I've read (in this paper, below Assumption 2.4) that if $V:\mathbb R\to[0,\infty)$ with $$V(x)\xrightarrow{x\to\infty}\infty\tag2$$ and $a,d>0$ with $$LV\le-aV+d\tag3,$$ then $$\operatorname E\left[V(X_t)\mid\mathcal F_s^X\right]\le e^{-a(t-s)}V(X_s)+\frac da(1-e^{-a(t-s)})\tag4.$$ Why does $(4)$ hold?

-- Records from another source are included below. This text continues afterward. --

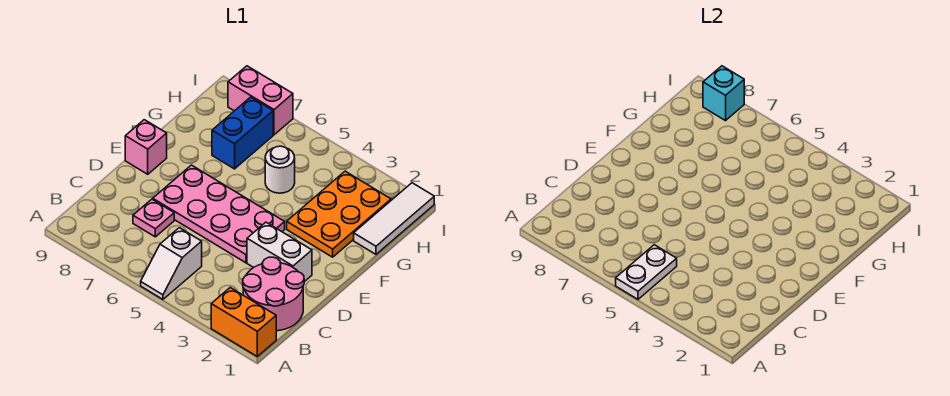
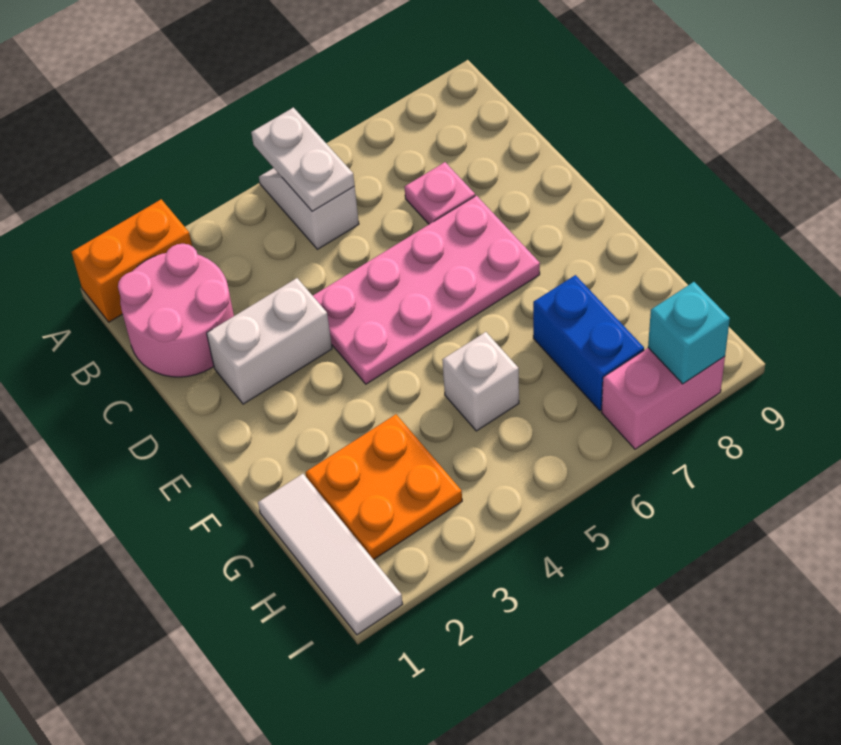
pink brick E9 level 1 -> none
orange plate F2:H3 level 1 -> orange plate G2:H3 level 1
white round brick G5 level 1 -> white brick G5 level 1

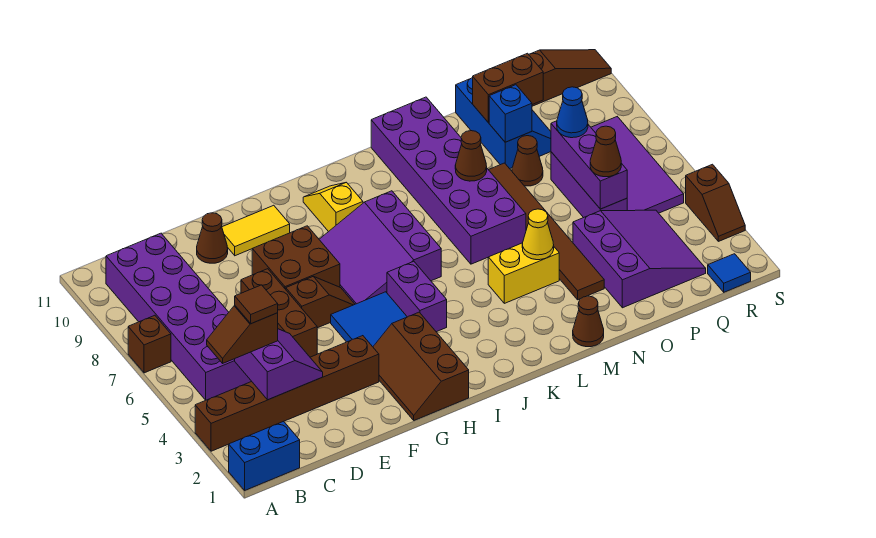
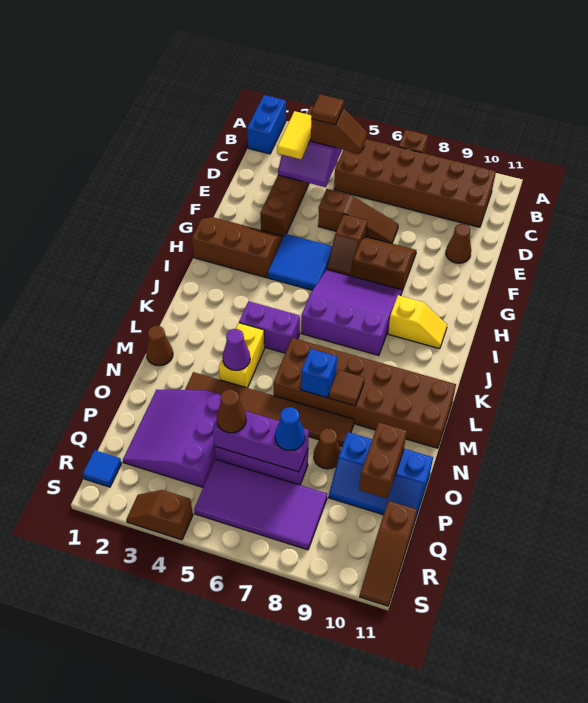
brown slope B4:C4 level 3 top C -> brown slope C4:C5 level 3 top 4
purple brick B5:C10 level 1 -> brown brick B5:C10 level 1
brown brick E5:E7 level 1 -> brown slope E5:E7 level 1 top 5
brown brick F7:G8 level 1 -> brown slope F7:G8 level 1 top G
yellow tile F10:G10 level 1 -> yellow tile C3:D3 level 3
purple brick I4:I5 level 1 -> purple brick K4:K5 level 1
purple brick L6:M11 level 1 -> brown brick L6:M11 level 1
yellow cone M4 level 2 -> purple cone M4 level 2
brown cone M8 level 2 -> brown tile M8 level 2
purple slope O2:Q4 level 1 top O -> purple slope O2:Q4 level 1 top 4
blue brick O9 level 2 -> blue brick M7 level 2

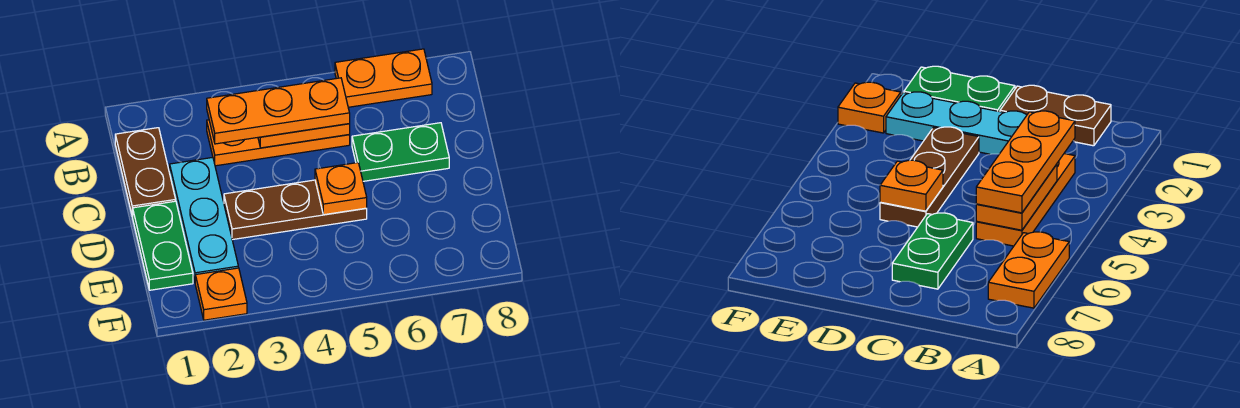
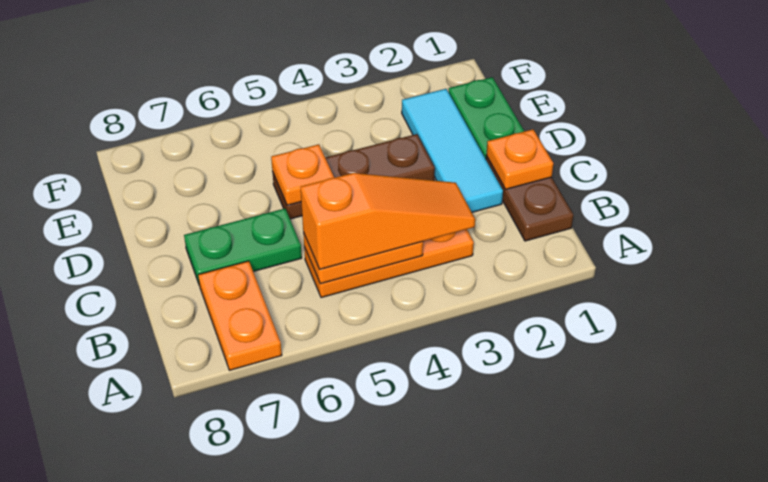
orange plate A6:A7 level 1 -> orange plate A7:B7 level 1
orange plate B3:B5 level 3 -> orange slope B3:B5 level 3 top 5
cyan plate C2:E2 level 1 -> cyan tile C2:E2 level 1
orange plate F2 level 1 -> orange plate C1 level 2

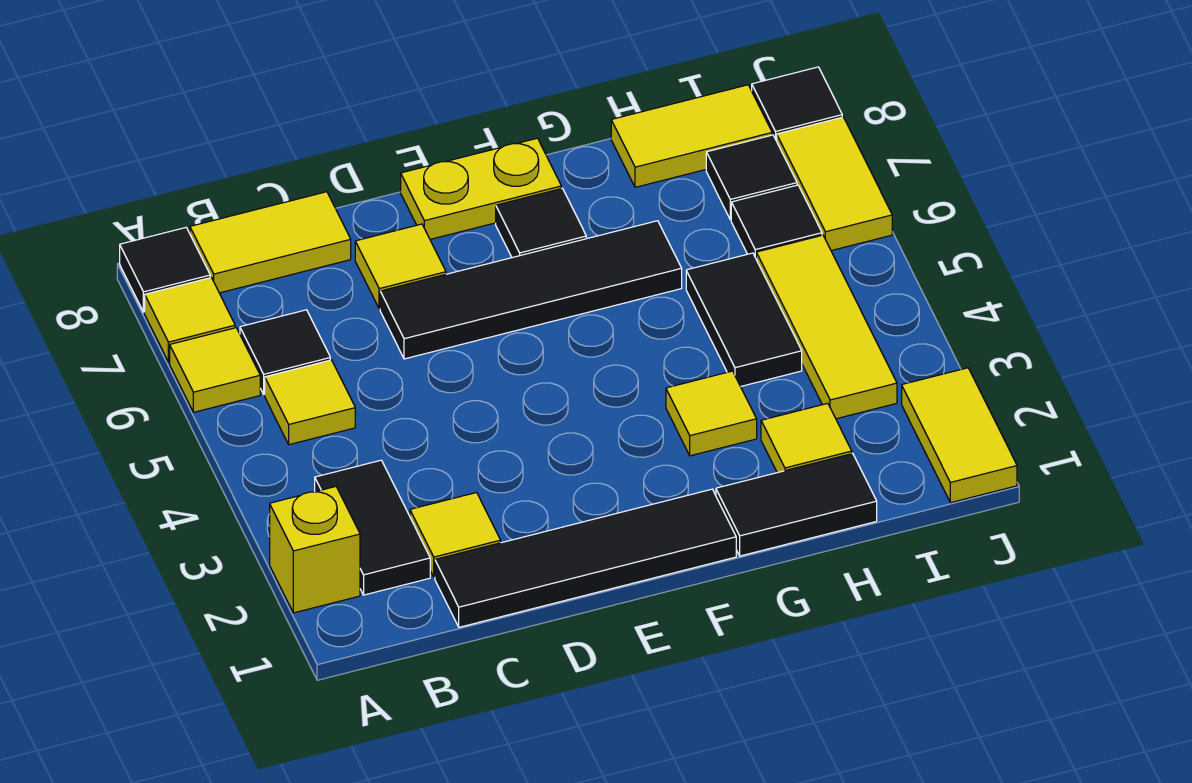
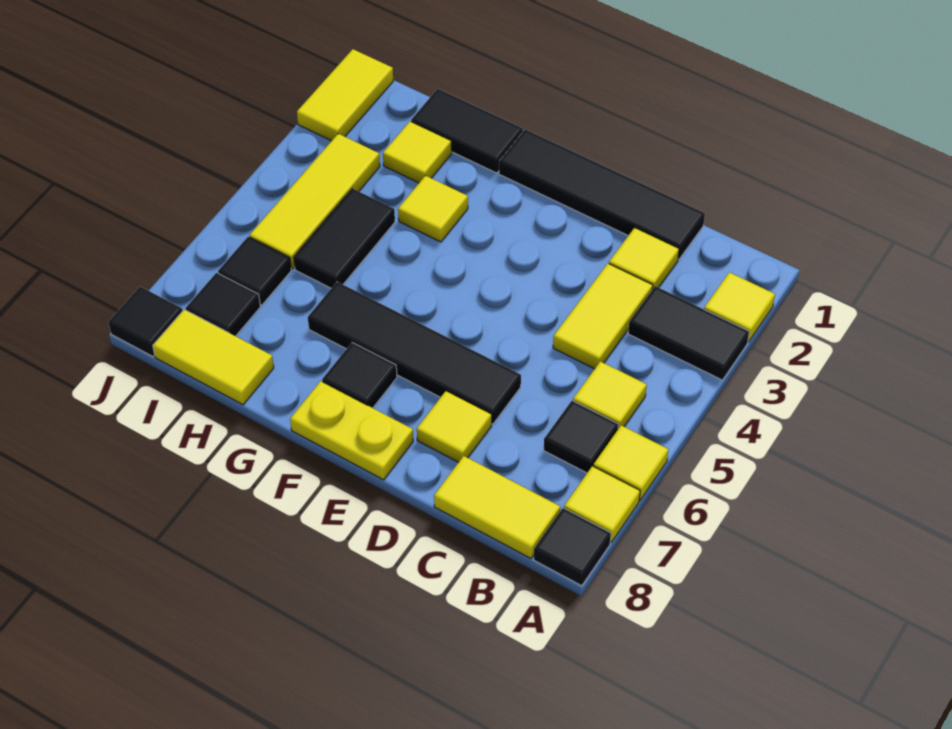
yellow brick A2 level 1 -> yellow tile A2 level 1
black tile B2:B3 level 1 -> black tile A3:B3 level 1
yellow tile J6:J7 level 1 -> yellow tile C3:C4 level 1

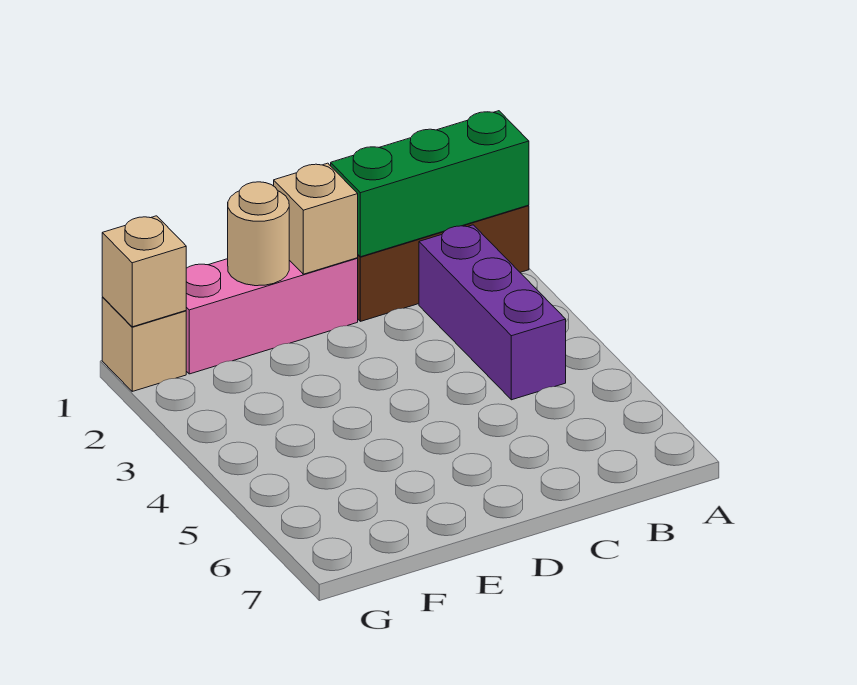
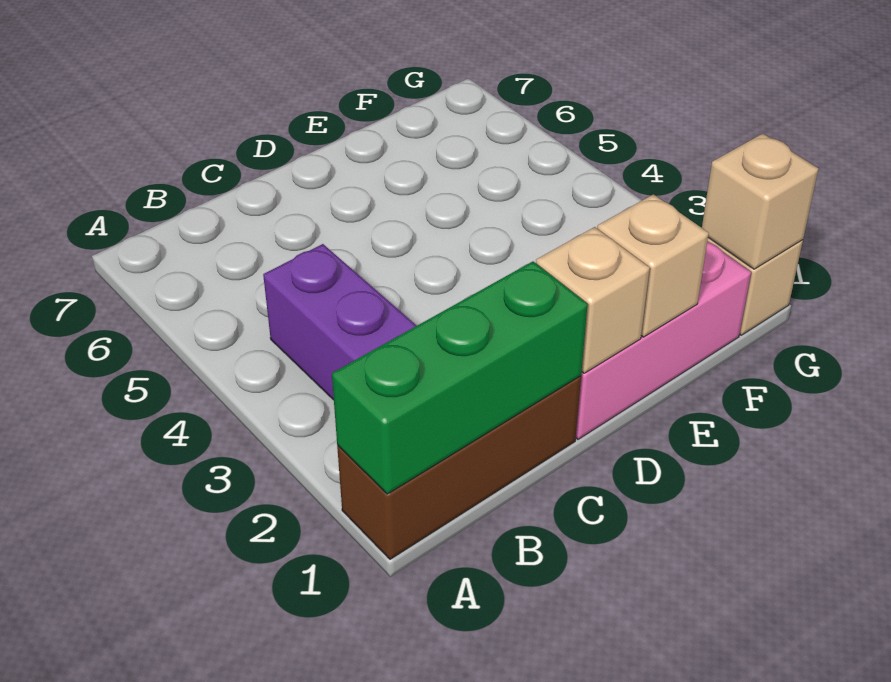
tan round brick E1 level 2 -> tan brick E1 level 2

Obviously, $(4)$ is an application of (the Itō formula and) a Gronwall-type lemma. Actually, it's precisely Theorem 6 here. However, in order to apply that theorem, we should need that the process $\left(\operatorname E\left[V(X_t)\mid\mathcal F_s^X\right]\right)_{t\ge0}$ is continuous. This shouldn't hold, unless $V$ is (continuous and) bounded (which would allow an application of Lebesgue's dominated convergence theorem). But $V$ is clearly assumed to be unbounded by $(2)$. So, what am I missing?
(Clearly, the authors of the paper are missing assumptions on $V$ anyway. In order for $(3)$ to make sense, $V$ needs to be twice differentiable (at least in some weak sense).
It appears to be implicit that $V$ is $C^2$, hence locally bounded. By Ito, $$ V(X_t) = e^{-a(t-s)}V(X_s)+{d\over a}(1-e^{-a(t-s)})+\int_s^t K_u\,du +M_t-M_s, $$ where $M$ is a martingale and $K_u=LV(X_u)=aV(X_u)-d\le 0$. Now take he conditional expectation.